Carrollwood Village Park with Carrollwood Pond in the background on September 5, 2026

Carrollwood is a census-designated place (CDP) in northwestern Hillsborough County, Florida, United States. The census area includes the unincorporated communities of Carrollwood and Carrollwood Village. For the 2000 census the area was enumerated under the name "Greater Carrollwood". A similar area was listed as "Lake Carroll" in 1970 and 1980; for the 1990 census it was split into the smaller Carrollwood and Carrollwood Village CDPs. The population was 34,352 at the 2020 census.

==Geography==
Carrollwood is in northwestern Hillsborough County about 9 mi north-northwest of downtown Tampa. The Carrollwood CDP is bordered by Citrus Park to the west, Egypt Lake-Leto and Town 'n' Country to the south, Northdale to the north and Lake Magdalene and Forest Hills (Tampa) to the east. The CDP borders follow West Busch Boulevard and a CSX rail line on the south; Anderson Road and Lynn Road on the west; County Road 582 (Ehrlich Road) on the north; and State Road 597 (N. Dale Mabry Highway), Fletcher Avenue, and N. Armenia Avenue on the east to the Tampa border.

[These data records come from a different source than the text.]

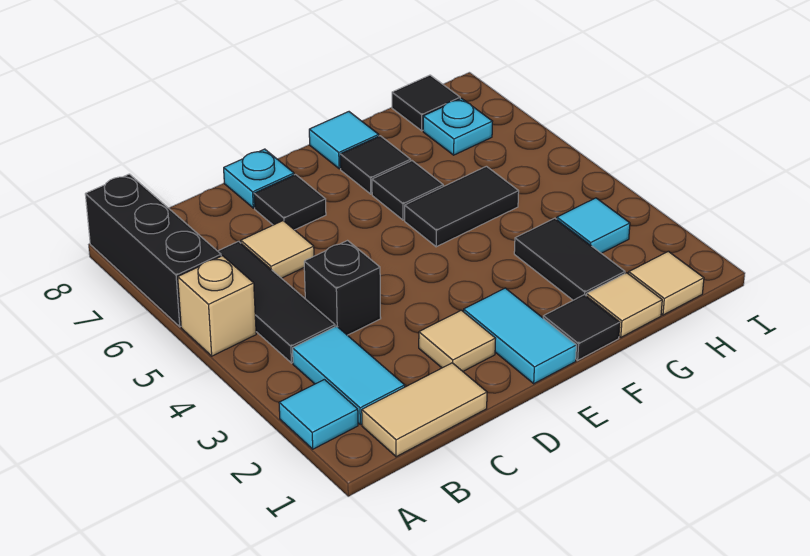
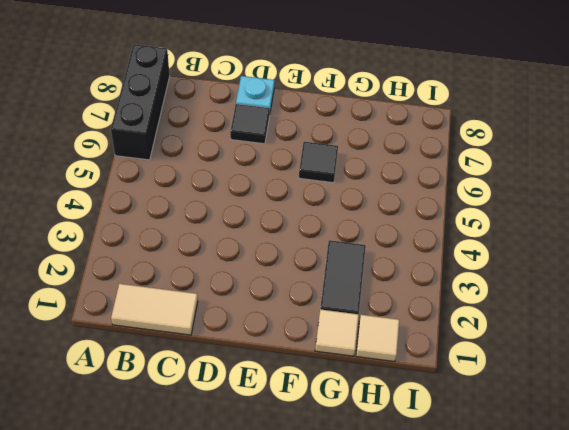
none -> cyan tile A2 level 1
none -> tan brick A5 level 1
none -> cyan tile B2:B3 level 1

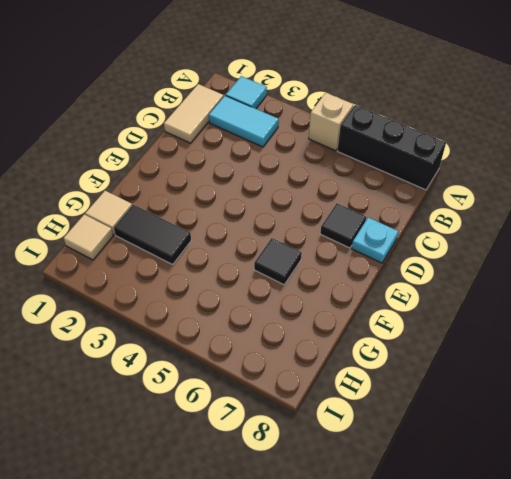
none -> black tile B4:B6 level 1
none -> black brick C4 level 1
none -> tan tile C6 level 1

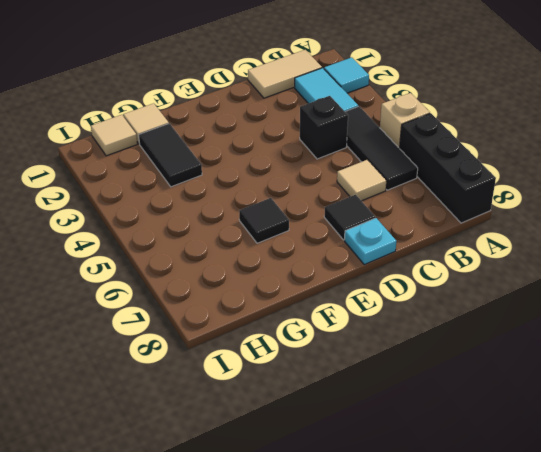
none -> tan tile D2 level 1
none -> cyan tile E1:E2 level 1
none -> black tile F1 level 1

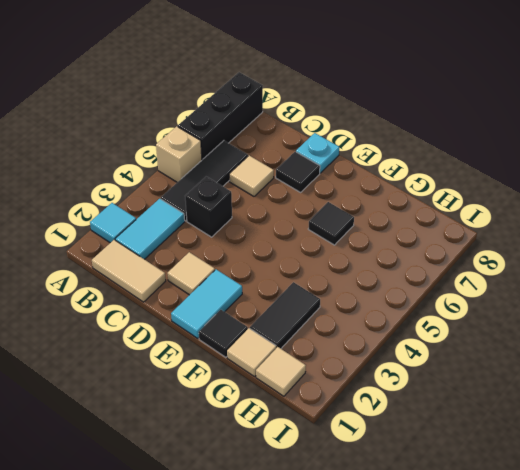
none -> black tile F5:G5 level 1
none -> black tile F7 level 1
none -> cyan tile F8 level 1

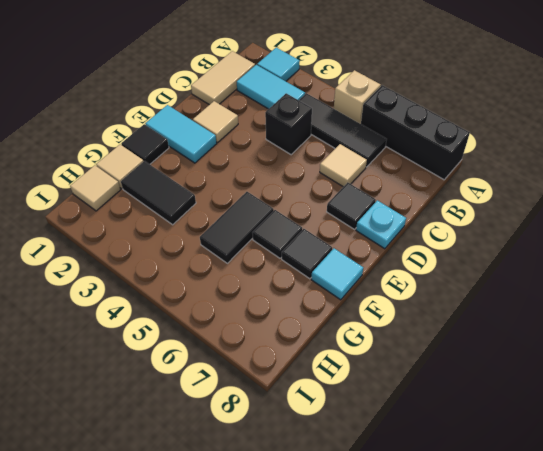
none -> cyan tile H3 level 1
none -> cyan plate H7 level 1
none -> black tile H8 level 1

According to the United States Census Bureau, the Carrollwood CDP has a total area of 26.6 km2, of which 23.9 km2 are land and 2.7 km2, or 10.33%, is water. Lake Carroll, Lake Ellen, Lake Lipsey, White Trout Lake, and Boat Lake are in the eastern part of the CDP.

==Demographics==

Carrollwood racial composition (Hispanics excluded from racial categories) (NH = Non-Hispanic)
| Race | Pop 2010 | Pop 2020 | % 2010 | % 2020 |
| White (NH) | 19,934 | 17,266 | 59.75% | 50.26% |
| Black or African American (NH) | 2,296 | 2,304 | 6.88% | 6.71% |
| Native American or Alaska Native (NH) | 45 | 27 | 0.13% | 0.08% |
| Asian (NH) | 1,257 | 1,447 | 3.77% | 4.21% |
| Pacific Islander or Native Hawaiian (NH) | 12 | 8 | 0.04% | 0.02% |
| Some other race (NH) | 82 | 226 | 0.25% | 0.66% |
| Two or more races/Multiracial (NH) | 584 | 1,558 | 1.75% | 3.37% |
| Hispanic or Latino (any race) | 9,155 | 11,916 | 27.44% | 34.69% |
| Total | 33,365 | 34,352 |  |

As of the 2020 United States census, there were 34,352 people, 14,528 households, and 8,960 families residing in the CDP.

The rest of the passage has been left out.